Rundblick durch die Feuilletondebatten. Wochentags um 9 Uhr, sonnabends um 10 Uhr.
03.08.2017. Über Christopher Nolans "Dunkirk"-Film wird weiterhin auf den Meinungsseiten der internationalen Presse diskutiert: In der New York Times wirft Yasmin Khan dem Film vor, die kolonialen Truppen in der Schlacht vergessen zu haben.  Was die Deutschen im Diesel-Skandal nicht begreifen, ist, dass ihnen die Geschichte davon läuft, meint Sascha Lobo in Spiegel online.
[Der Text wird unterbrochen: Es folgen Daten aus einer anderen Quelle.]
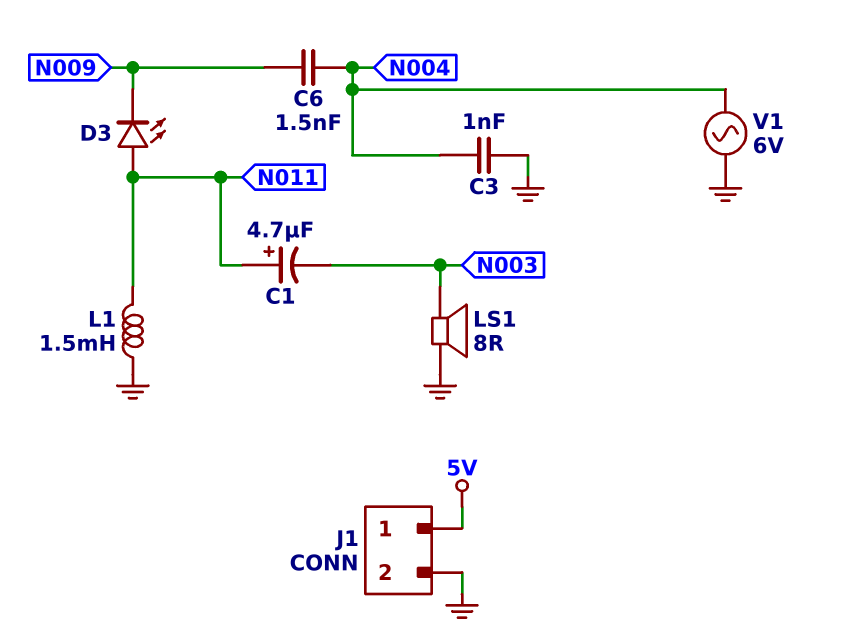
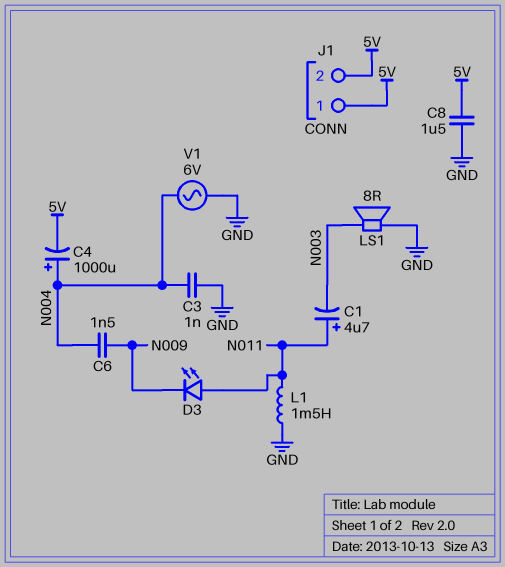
C4: none -> 1000uF (plus N004, minus 5V)
C8: none -> 1.5uF (5V, GND)
J1 pin 2: GND -> 5V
In der FAZ wundert sich Josef Schuster vom Zentralrat der Juden über die Kriterien von Arte, wenn es um Israel geht. In der Zeit macht Judith Butler mit Blick auf Diskursgegnerinnen wie Alice Schwarzer klar, dass sie es ganz und gar nicht schätzt, wenn man nicht so denkt wie sie.
Efeu - Die Kulturrundschau vom 03.08.2017 finden Sie hier

Geschichte

Christophe Nolans "Dunkirk"-Film hat zumindest das Verdienst, historische Debatten auszulösen (außer in Deutschland, so scheint es, da hat man die Vergangenheit schon bewältigt). Zwei franzöische Autoren warfen ihm neulich vor, den französischen Anteil an der Evakuation der Briten aus dem Kriegsgeschehen nicht kenntlich gemacht zu haben (unser Resümee). Richard Cohen warf dem Film in der Washington Post vor, die Kriegsschuld der Deutschen nicht zu benennen. Nun weist Yasmin Khan in der New York Times darauf hin, dass die kolonialen Truppen, die auch in Dünkirchen schon präsent waren, bei Nolan nicht eine Sekunds ins Bild gerückt werden. Dabei findet sie die Geschichten, die sich die Briten vom Krieg erzählen, etwas verkürzend. "Vor allem lässt das Narrativ der tapferen Insel, die die Deutschen zurückschlägt, die imperiale Dimension des Krieges außer Acht. Viele Menschen in den Kolonien wurden in einen üblen Konflikt hineingezogen, der jenseits ihrer Kontrolle lag. Britannien brauchte die Kolonien - Indien, Südostasien, Afrika und der Karibik - immer schon für Menschen, Material und Unterstützung, aber das galt nie mehr als im Zweiten Weltkrieg. Gut fünf Millionen Menschen aus dem Empire wurden in Militärdienste eingezogen. Nicht Britannien, sondern das Empire schlug sich im Zweiten Weltkrieg." Ähnlich Sunny Singh im Guardian.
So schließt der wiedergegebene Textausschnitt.